L’edizione numero 12 del Festival Biblico si chiude con una domenica di incontri e appuntamenti attenti all’attualità e con un grande messaggio di Pace collettivo con “Religioni per la Pace“. Tante religioni insieme, con il pubblico del Festival, per testimoniare in pratica, prima ancora che con la riflessione, la necessità dell’unità nella costruzione della pace.
La mattinata si aprirà alle 10.00 alle Gallerie d’Italia nel Palazzo Leoni Montanari, con la lettura iconografica a cura dei teologi Dario Vivian e Lidia Maggi “Il bacio della vita: “Vi era nel giardino un sepolcro nuovo…”. La riflessione sulla pagina biblica della deposizione di Cristo dalla croce contenuta in Gv 19, 41 risuonerà prima attraverso le parole di Lidia Maggi, per poi trasformarsi in visione con il commento teologico dell’icona di Dario Vivian. Sempre Maggi e Vivian saranno protagonisti, alle 11.30, al Tempio di Santa Corona, dell’animazione “Mosè: il bacio che sigilla la liberazione”. La narrazione orale di Lidia Maggi farà gustare il sapore dei racconti, mentre il commento alle immagini di Dario Vivian aggiungerà colore alle parole, grazie agli interventi musicali a cura degli studenti del Conservatorio di Musica “A. Pedrollo” di Vicenza. Un’esperienza per favorire l’appetito biblico e indurre a nutrirsi delle Scritture. Ai partecipanti verrà consegnato un buono per un aperitivo al Dabar – il café del Festival. Alle 10.00, nel Palazzo delle Opere Sociali, secondo appuntamento con la “Linfa dell’Ulivo” per ascoltare la testimonianza di Maddalena Santoro “Un seme che cresce” sulla figura del fratello, don Andrea, fidei donum della diocesi di Roma ucciso a Trebisonda dieci anni fa. Un incontro per guardare alla Turchia, crocevia tormentato, attraverso le parole e la vita spesa per la pace di don Andrea Santoro. Le terre degli Atti degli Apostoli, grazie all’esempio di don Andrea, diventano terra di nuova profezia e latrici di nuove testimonianze.
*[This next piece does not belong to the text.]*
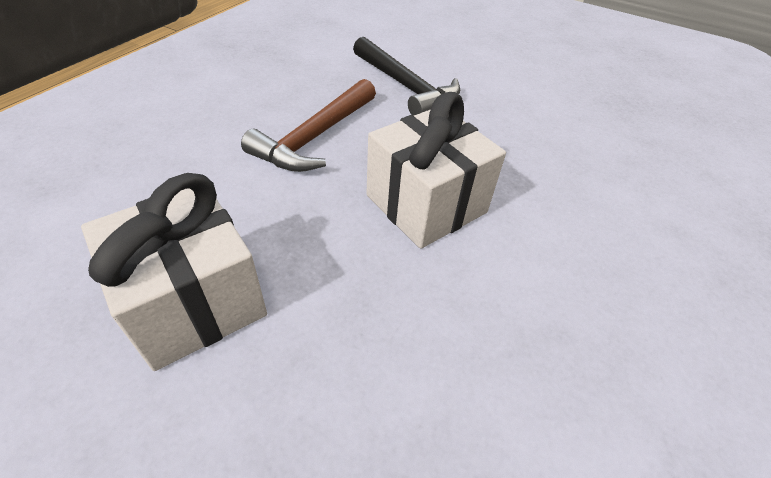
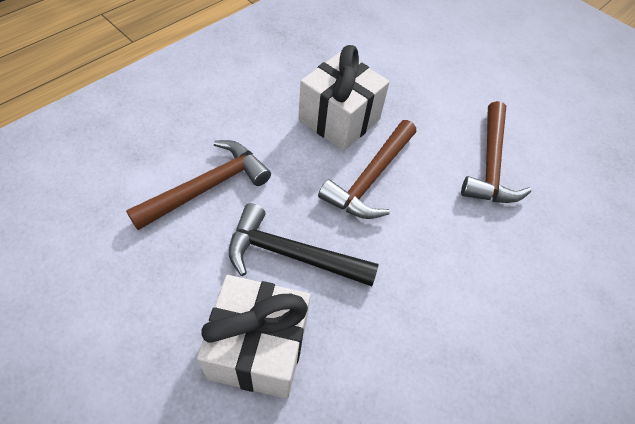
brown hammer: 1 -> 3

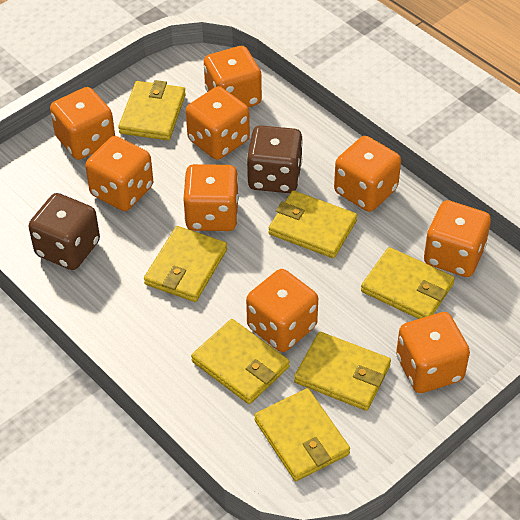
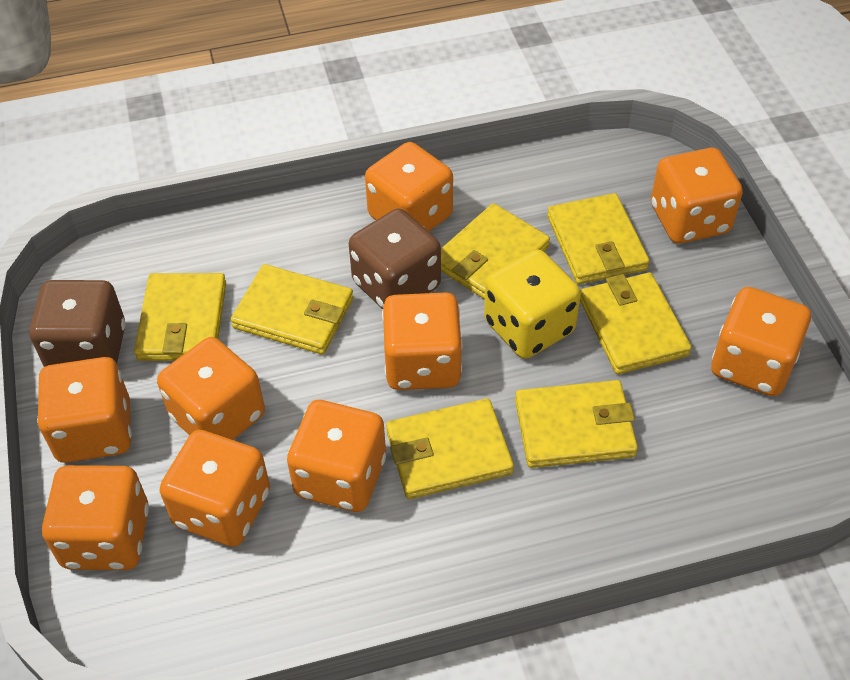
yellow dice: 0 -> 1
L’appuntamento è a cura dell’Ufficio Pellegrinaggi Diocesi di Vicenza.
La domenica mattina del Festival proseguirà alle 10.30, all’Oratorio di San Nicola in Stradella San Nicola 2, con la conversazione/spettacolo “La terza via dell’arte” con il pianista e direttore Filippo Faes, il biblista Martino Signoretto e l’introduzione di Giovanni Costantini. Quale giustizia è possibile all’interno del nostro attuale modello di sviluppo? E qual è stato il momento in cui l’umanità ha optato per tale modello, imboccando la strada che ci ha condotti alla crisi attuale? Ipotizzando che oggi siamo testimoni della fine di un ciclo storico, quando è avvenuto il suo inizio? La conversazione tra il pianista Filippo Faes e il teologo Martino Signoretto, con la partecipazione di tutto il pubblico presente, andrà alla scoperta dei sorprendenti “avvertimenti” inviati dai poeti e dai musicisti romantici.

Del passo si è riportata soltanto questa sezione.